RITA CIRRINCIONE | Liberamente ispirato al monologo finale dell’Ulisse di James Joyce, Molly Bloom. Anatomia di una (Anti) Eroina di e con Serena Ganci e Daniela Macaluso ha aperto Scena Nostra Spring Edition allo Spazio Franco dei Cantieri Culturali alla Zisa di Palermo. In scena Daniela Macaluso, che ne ha curato la riscrittura e l’adattamento drammaturgico, e Serena Ganci, che ha composto le musiche originali eseguite dal vivo.
Momento culminante della cronaca di una giornata di Leopold Bloom e delle ordinarie avventure di questo moderno Ulisse, lontane dall’epicità delle gesta dell’eroe omerico, il monologo che chiude il capolavoro dell’autore irlandese riflette i pensieri più profondi e notturni di Molly-Penelope. E se tutto il romanzo è una cronaca dilatata in un incessante flusso di coscienza fatto di ricordi, immagini, fantasie del protagonista, lo stream of consciusness di Molly Bloom – che non a caso nel romanzo inizia il suo monologo distesa tra le lenzuola del suo letto, luogo regressivo per eccellenza – diventa linguaggio onirico fatto di immagini simboliche, libere associazioni, accostamenti sinestetici che sembrano affiorare dall’inconscio.

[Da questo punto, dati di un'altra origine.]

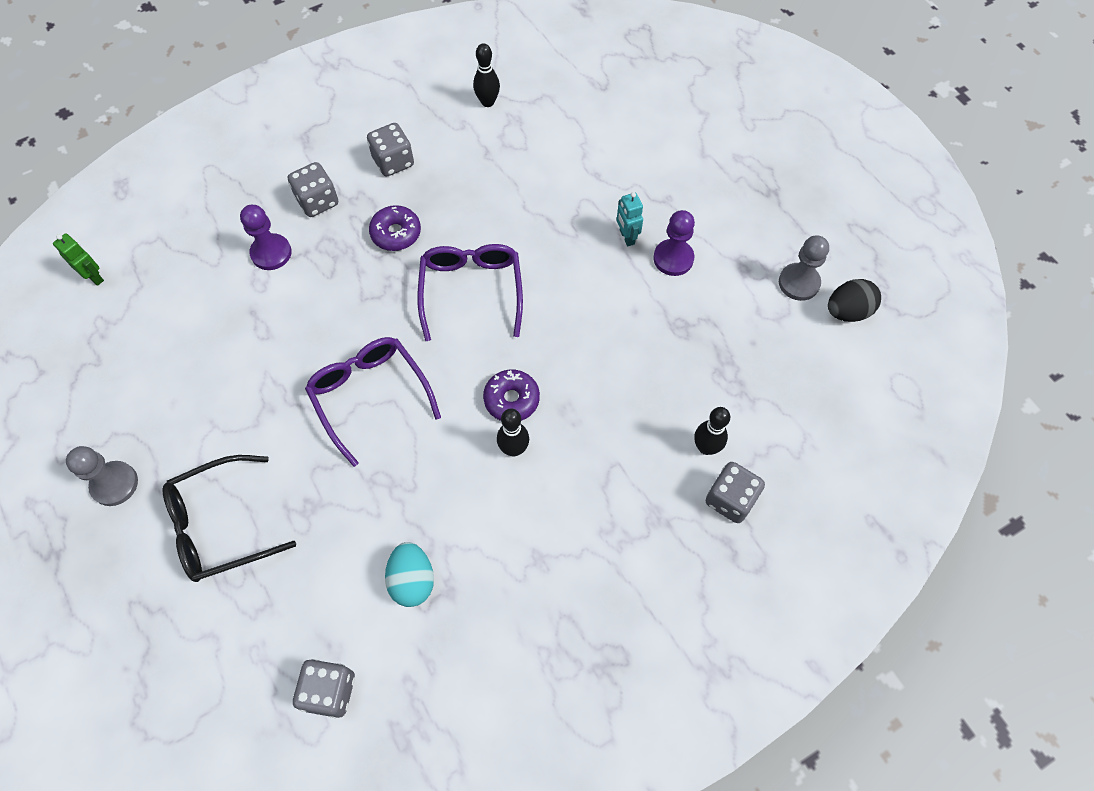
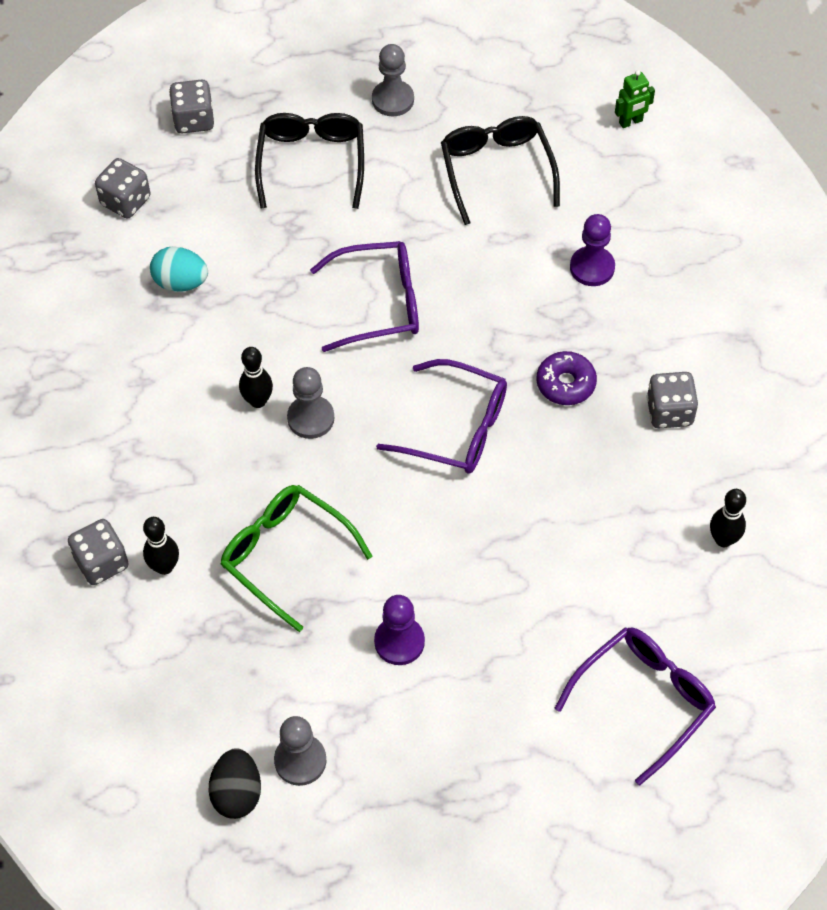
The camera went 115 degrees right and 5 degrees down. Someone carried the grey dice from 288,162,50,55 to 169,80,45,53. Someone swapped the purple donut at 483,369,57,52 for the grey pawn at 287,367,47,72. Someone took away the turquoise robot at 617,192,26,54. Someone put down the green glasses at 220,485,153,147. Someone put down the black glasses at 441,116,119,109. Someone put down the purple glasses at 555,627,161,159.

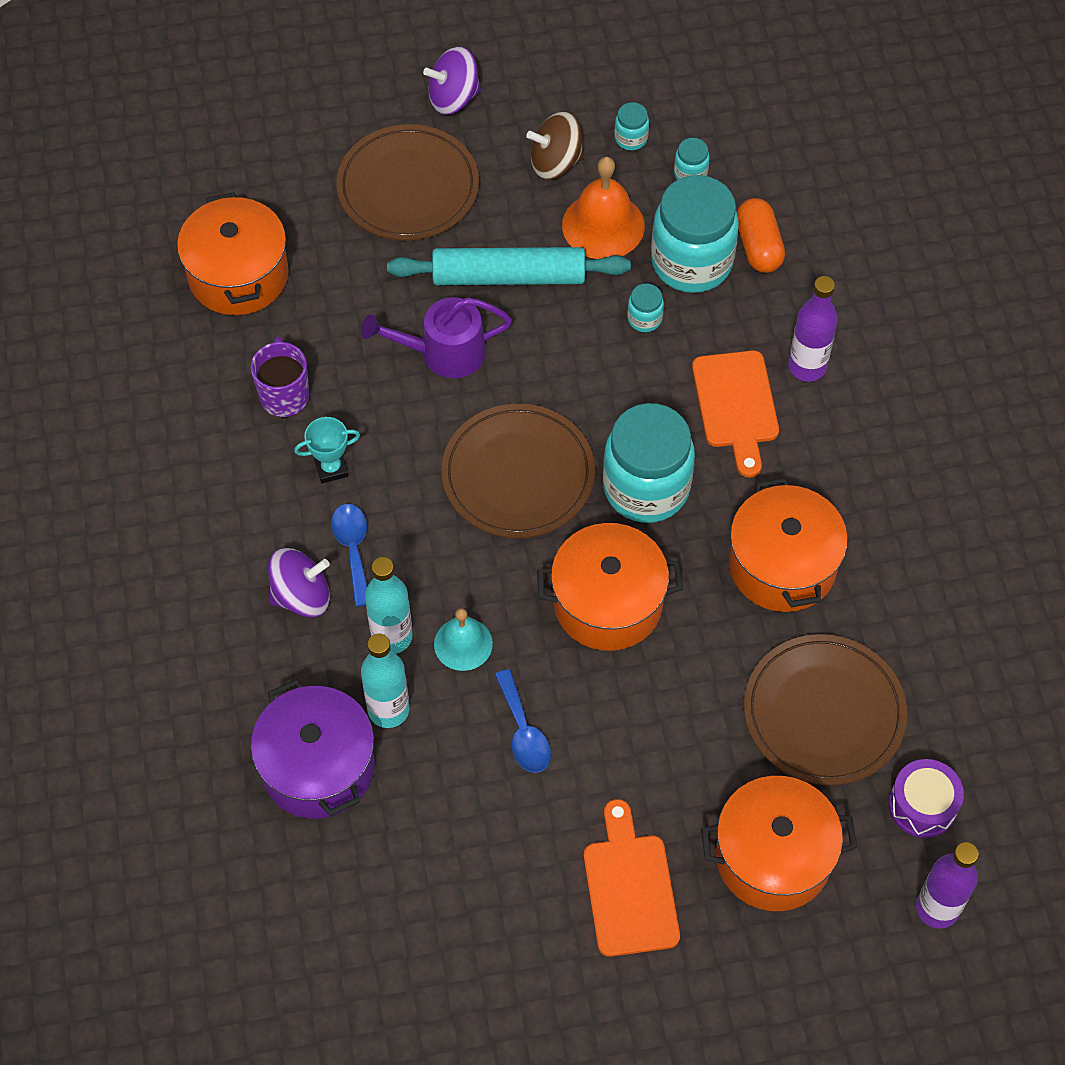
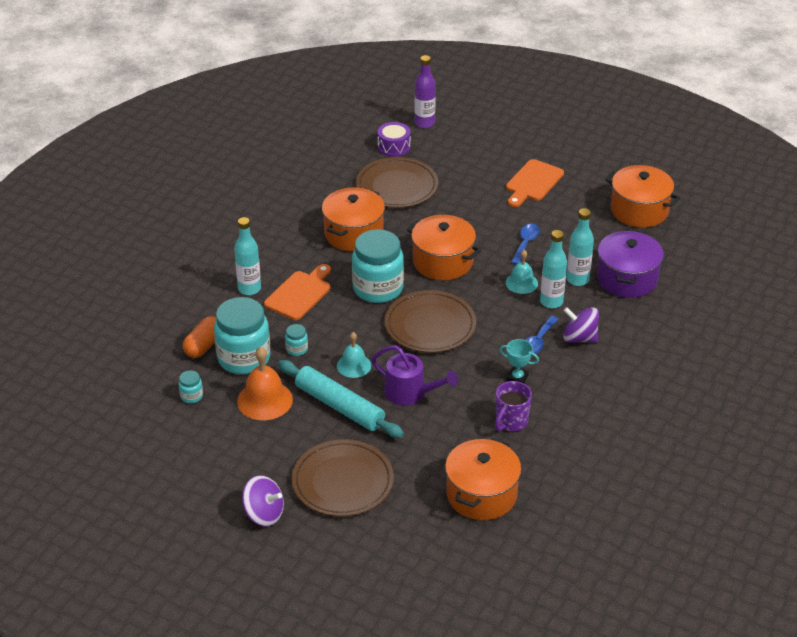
The camera went 140 degrees left and 20 degrees down. Someone took away the brown spinning top at 526,112,58,68. Someone took away the turquoise jar at 614,102,35,48. Someone carried the orange pot from 701,776,156,135 to 605,165,75,63. Someone repainted the purple bottle at 788,276,50,106, which became the turquoise bottle at 234,217,27,78. Someone put down the turquoise bell at 337,332,34,46.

In scena, Daniela Macaluso, tra una sedia sulla quale adagiarsi, allungarsi, abbandonarsi, un microfono al quale sussurrare le proprie fantasie e i propri pensieri più intimi, e lo spazio in mezzo in cui muoversi con la sua fisicità scarmigliata e sensuale; dall’altro lato, al pianoforte elettrico, Serena Ganci, non solo alter ego musicale, ma presenza incarnata, voce dialogante, eco risuonante. Insieme creano una Molly Bloom sfaccettata e multiforme e danno al monologo un andamento polifonico.

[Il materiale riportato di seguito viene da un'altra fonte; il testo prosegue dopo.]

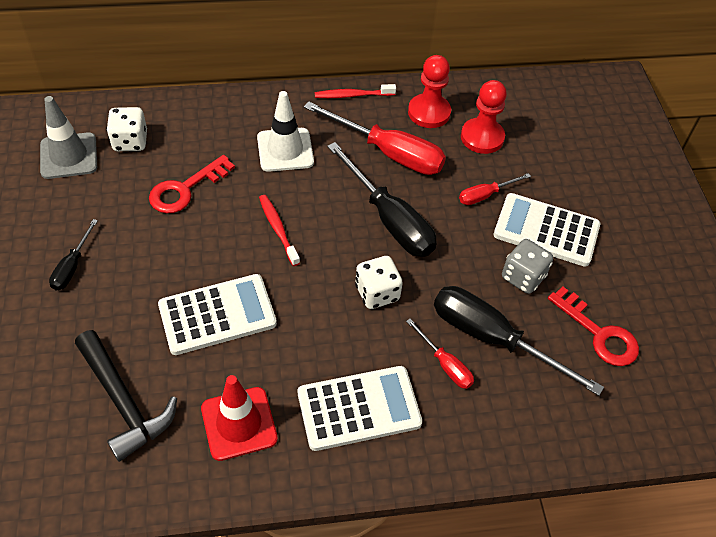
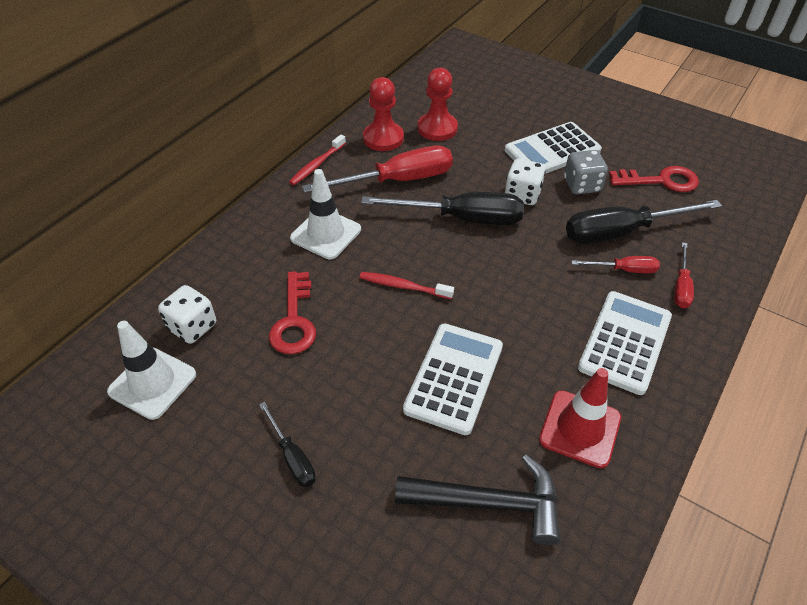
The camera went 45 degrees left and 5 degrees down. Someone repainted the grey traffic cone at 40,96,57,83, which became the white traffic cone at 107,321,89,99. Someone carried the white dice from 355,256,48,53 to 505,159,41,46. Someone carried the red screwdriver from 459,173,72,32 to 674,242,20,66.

Daniela Macaluso ph Alessandro Pensini – Serena Ganci ph Rori Palazzo

Per approfondire alcuni aspetti di questa messa in scena tra musica e parole, incontriamo le due artiste palermitane, ciascuna con un profilo artistico e professionale ben distinto e strutturato, ma con importanti punti di contatto, come l’appartenenza generazionale a una sorta di risveglio della scena palermitana di questi ultimi anni, e una lunga collaborazione con Emma Dante.
Daniela Macaluso, attrice e performer, ha lavorato per circa quindici anni con la compagnia diretta da Emma Dante portando in scena spettacoli come Le Sorelle Macaluso, vincitore di due premi Ubu. Ha partecipato a diverse produzioni cinematografiche e televisive, con autori come Nanni Moretti, Marco Bellocchio, Pietro Marcello, Piero Messina, Ridley Scott. Da un anno porta avanti dei progetti propri.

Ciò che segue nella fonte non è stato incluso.